In this announcement, unless the context otherwise requires, the following terms shall have the following meanings:

“the Acquisition” the acquisition of 100% equity interests in the Target Companies
“Company” SIIC ENVIRONMENT HOLDINGS LTD. (上海實業環境控股有限公司), a limited company incorporated under the laws of Singapore, whose shares are listed on the Main Board of the SGX-ST and the Main Board of the HKEX
“Completion” completion of the Acquisition
“Board” the board of directors of the Company
“connected person” has the meaning ascribed to it under the Hong Kong Listing Rules
“Completion Date” the date on which the Target Companies complete the change registration with the enterprise registration authority and obtain the new business licence for the equity transfer
“Group” the Company and its subsidiaries
“Hong Kong” The Hong Kong Special Administrative Region of the People’s Republic

of China
“Hong Kong Listing Rules” The Rules Governing the Listing of Securities on The Stock Exchange of Hong Kong Limited
“independent third party” a third party independent of the Company and its connected persons
“Longjiang Environmental Protection” Longjiang Environmental Protection Group Co., Ltd. (原址管理有限公司, a controlling subsidiary of the Company and the Purchaser of the transaction
“PRC” or “China” The People’s Republic of China, and for the purposes of this announcement only, excluding the Hong Kong Special Administrative Region, the Macau Special Administrative Region and Taiwan
“RMB” Renminbi, the legal currency of the PRC
“SGD” Singapore dollars, the legal currency of the Republic of Singapore
“SGX-ST” Singapore Exchange Limited
“SGX-ST Listing Rules” The Listing Manual of the SGX-ST
“Sale and Purchase Agreement” the equity transfer agreement dated 30 March 2026 entered into between the Purchaser and the Vendor in respect of 100% equity interests in the Target Companies
“Target Companies” Anshan Qingchang Water Services Co., Ltd. and Anshan Qinglang Water Services Co., Ltd.

“Vendor” Qingdao Qing'an Technology Investment Co., Ltd.
“HKEX” The Stock Exchange of Hong Kong Limited
“Interim Period” the period from (and including) 30 June 2025 to (and including) the Completion Date
“Benchmark Date” 30 June 2025
“%” percentage

For the purposes of this announcement, the exchange rates used for RMB to HKD and RMB to SGD are RMB 1 to HK$1.1310 (based on the exchange rate published by Hong Kong Exchanges and Clearing Limited as at 27 March 2026) and RMB 1 to $S$0.1859 (based on the exchange rate published by the Monetary Authority of Singapore as at 27 March 2026), respectively, for illustrative purposes only and do not represent that any RMB amount has been or may be converted at such or any other exchange rate.

By Order of the Board
SIIC ENVIRONMENT HOLDINGS LTD.
Mr.

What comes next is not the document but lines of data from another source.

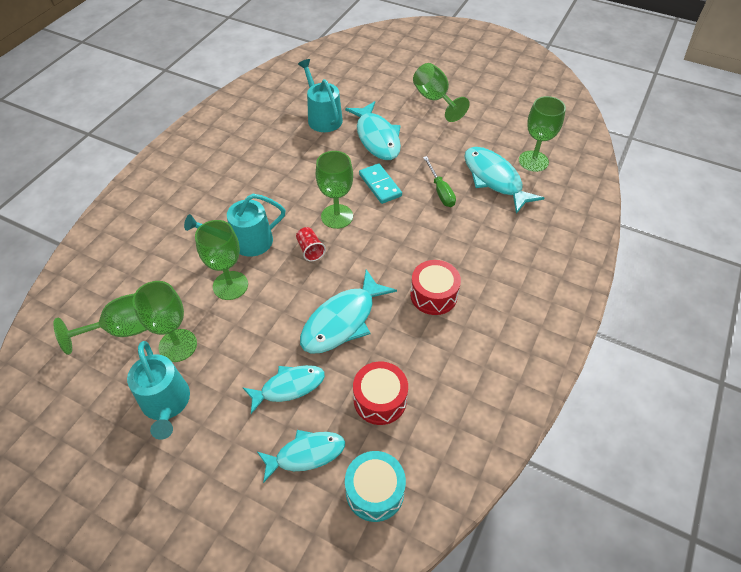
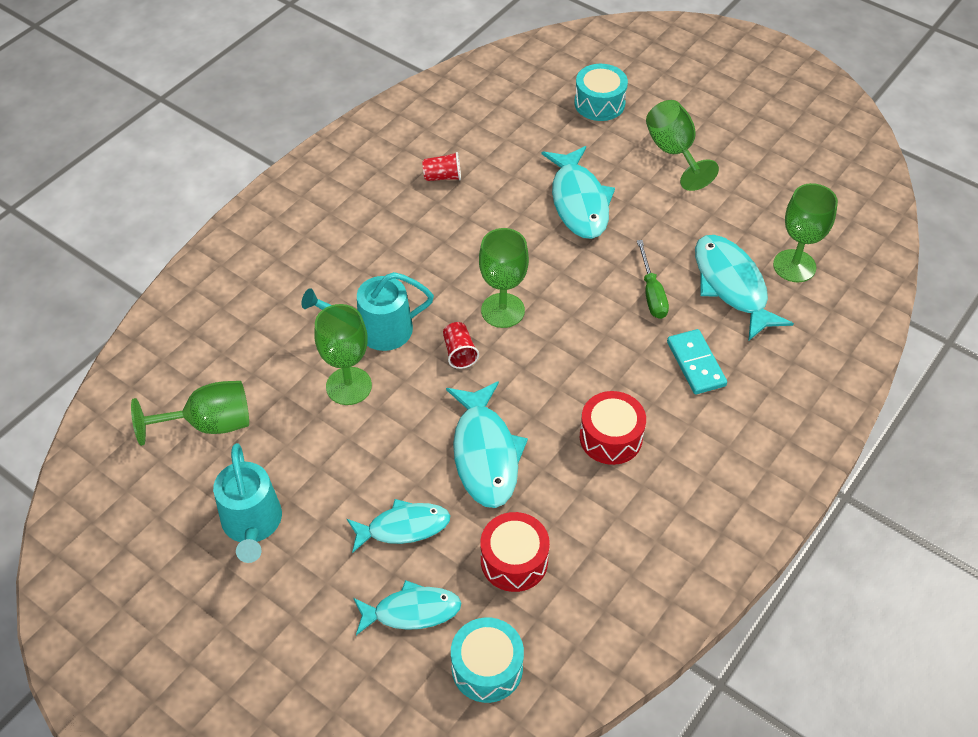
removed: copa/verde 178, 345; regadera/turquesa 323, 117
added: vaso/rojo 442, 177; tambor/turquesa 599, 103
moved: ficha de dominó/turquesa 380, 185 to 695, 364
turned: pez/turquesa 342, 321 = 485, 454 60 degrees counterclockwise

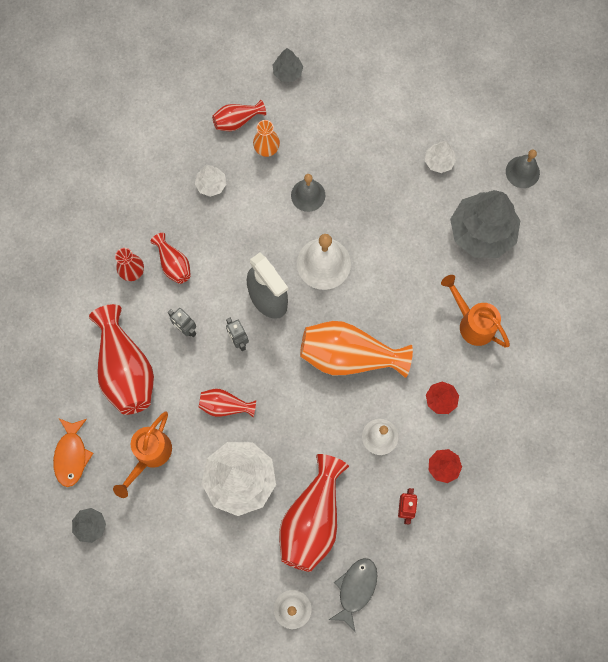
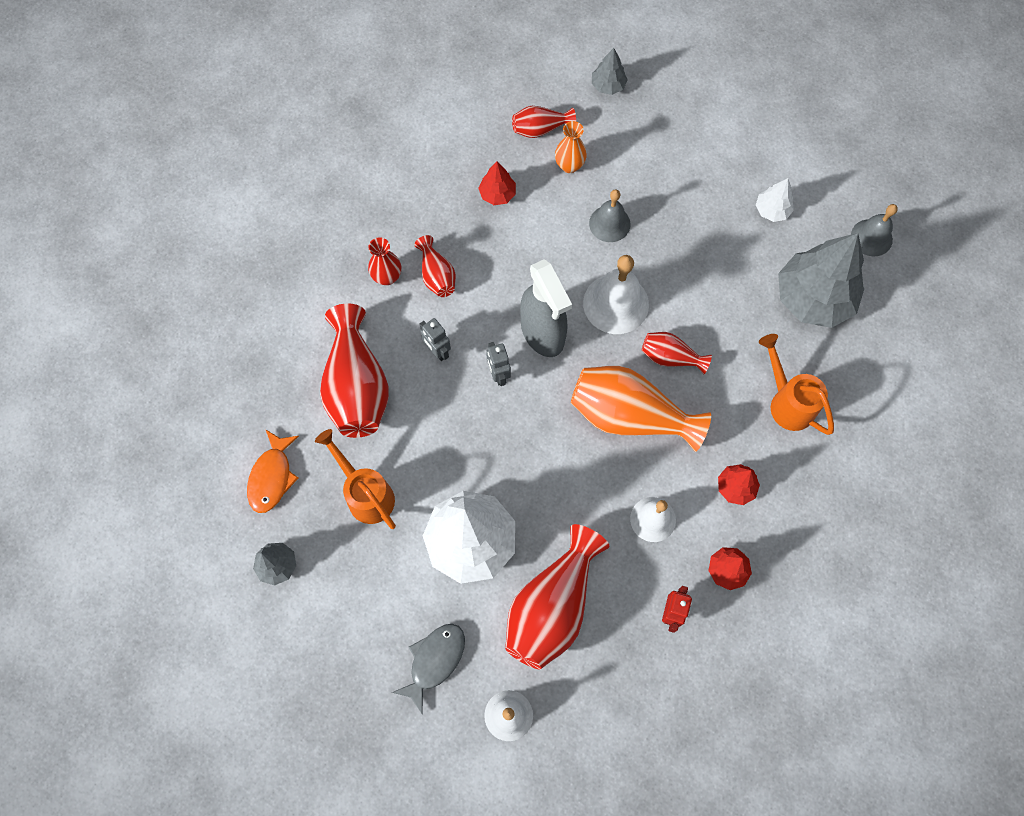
moved: florero/rojo 225, 405 to 670, 357; pez/gris 355, 589 to 434, 661
recoloured: árbol/blanco 211, 185 to árbol/rojo 497, 194
turned: regadera/naranja 149, 455 = 365, 493 105 degrees clockwise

Ji Guanglin
Executive Director

Hong Kong and Singapore, 30 March 2026

As at the date of this announcement, the chairman of the board of Directors and the executive Director is Mr. Zhou Yuding; the executive Directors are Mr. Ji Guanglin, Mr. Wang Xiwang and Mr. Yang Xing; and the independent non-executive Directors are Dr. Kimmis Pun Kim Ming, Mr. An Hongjun and Mr. Zhong Ming.